Artikel DJKN

Jangan Takut Dengan Perubahan

Kamis, 24 Maret 2011 pukul 03:50:53   |   956 kali

           Masih terngiang wejangan dari Soepomo, Direktur PN dan Kekayaan Negara Lain-lain pada suatu kesempatan di tahun 2001. Beliau memberi motivasi agar selalu siap dengan perubahan, yang terinspirasi buku “Who Moved My Cheese” karya Spencer Johnson.
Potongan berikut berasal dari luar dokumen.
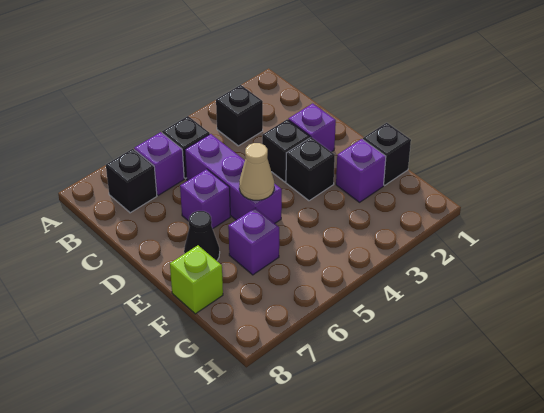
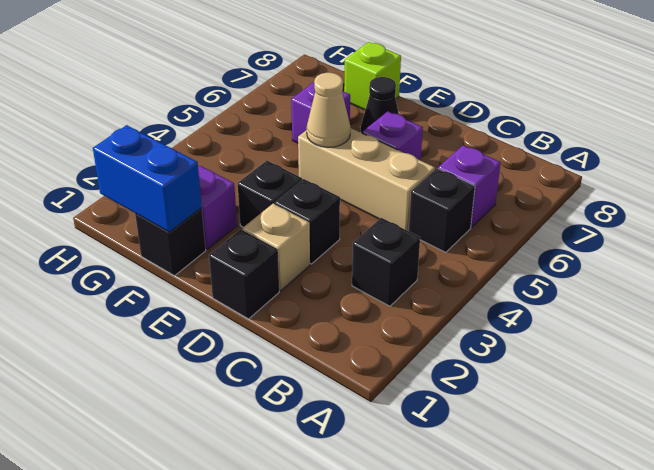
black brick B7 level 1 -> black brick D1 level 1
purple brick C5:E5 level 1 -> tan brick C5:E5 level 1
purple brick D2 level 1 -> tan brick D2 level 1
none -> blue brick F1:G1 level 2

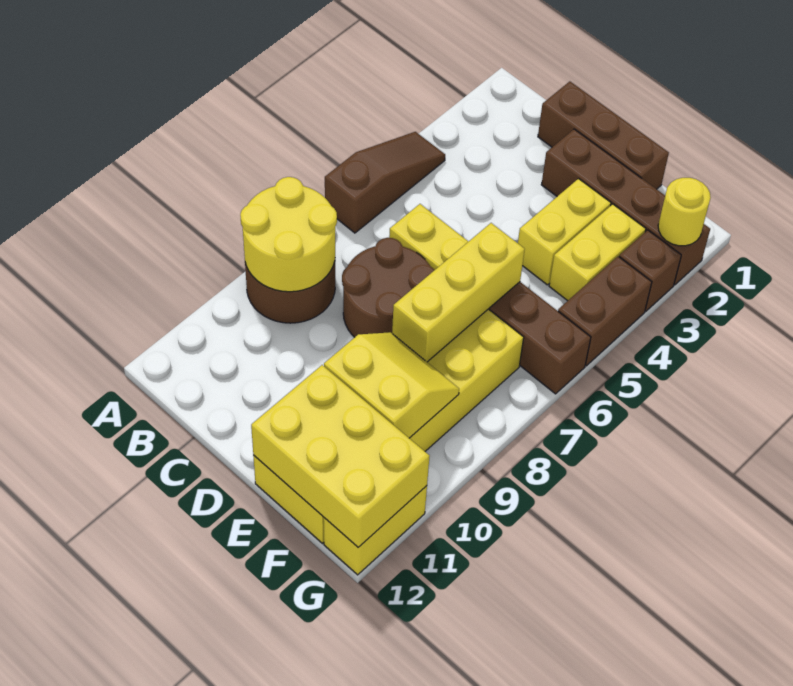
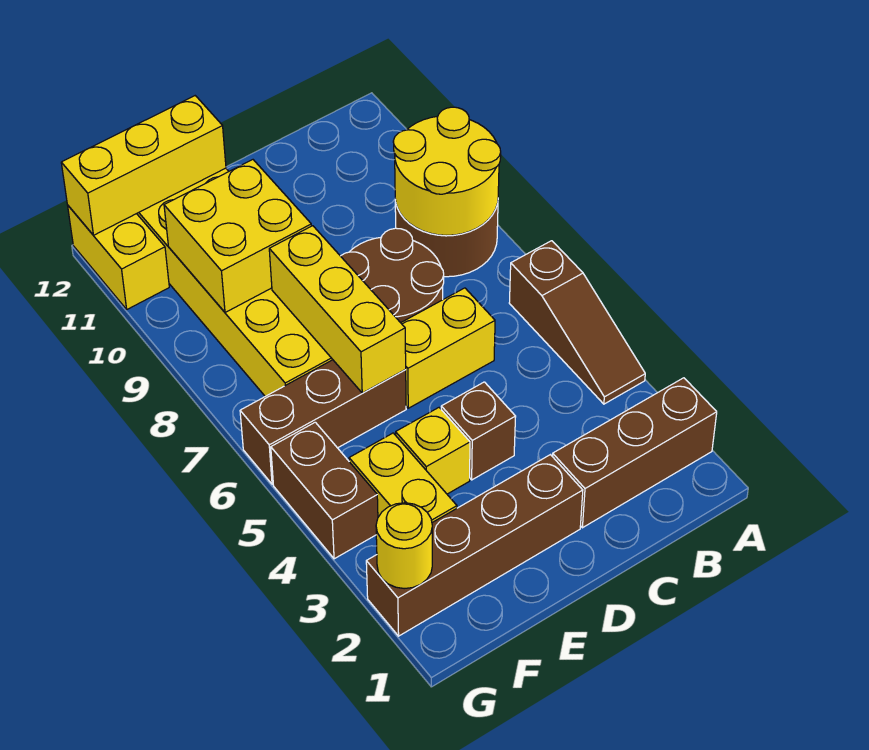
brown brick C1:E1 level 1 -> brown brick A2:C2 level 1
yellow brick E3:E4 level 1 -> yellow brick E4 level 1
yellow slope E9:F10 level 2 top 10 -> yellow brick E9:F10 level 2
yellow brick E11:G12 level 2 -> yellow brick E12:G12 level 2
brown brick G3 level 1 -> brown brick D4 level 1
Walaupun buku tersebut telah lama diterbitkan, rasanya isi yang terkandung masih tetap relevan hingga saat ini. Spencer Johnson telah mendiskripsikan dengan baik karakter-karakter yang berbeda dalam menghadapi perubahan.
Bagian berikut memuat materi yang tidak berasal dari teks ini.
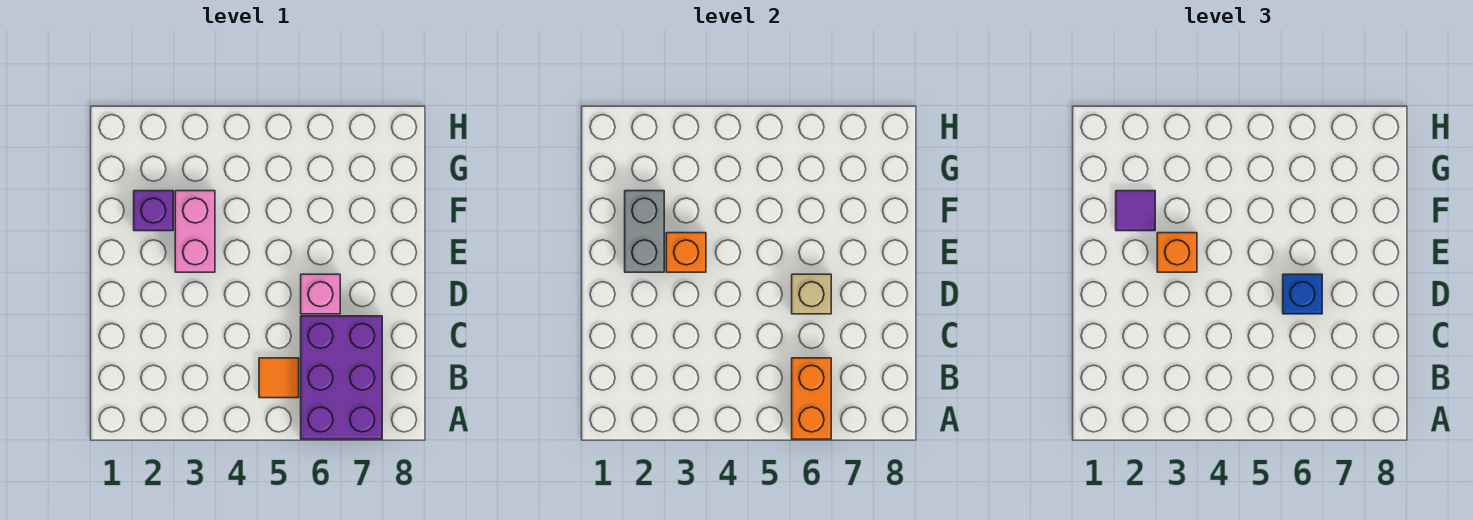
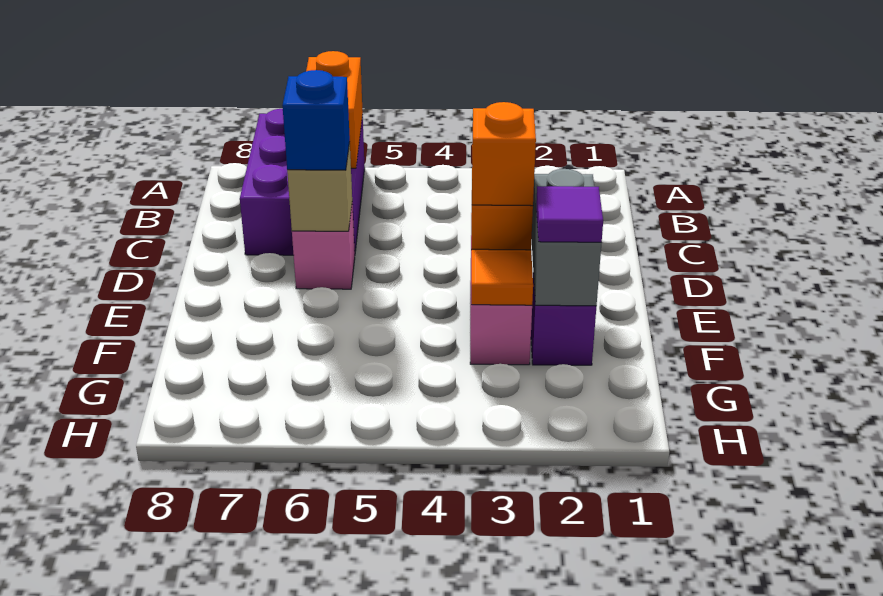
orange tile B5 level 1 -> orange tile F3 level 2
Alkisah ada empat imajinari karakter yang diciptakan oleh Spencer Johnson yaitu dua tikus yang bernama Sniff dan Scurry, dan dua orang kurcaci bernama Hem dan Haw.

Setiap hari keempatnya masuk ke dalam labirin untuk mencari Cheese. Cheese merupakan metamorfosa dari apa yang kita inginkan atau cita-citakan dalam kehidupan, baik pekerjaan, kekayaan, kesehatan, dan sebagainya. Sedangkan labirin menggambarkan tempat atau cara mencapai Cheese, baik itu organisasi di tempat kita bekerja atau masyarakat.

Karakter Sniff mampu mencium adanya perubahan dengan cepat. Scurry akan segera bergegas mengambil tindakan. Sedangkan Hem selalu menolak serta mengingkari perubahan karena takut perubahan akan mendatangkan hal yang buruk. Sementara Haw baru mencoba beradaptasi dalam keadaan terdesak dan apabila melihat perubahan mendatangkan sesuatu yang lebih baik.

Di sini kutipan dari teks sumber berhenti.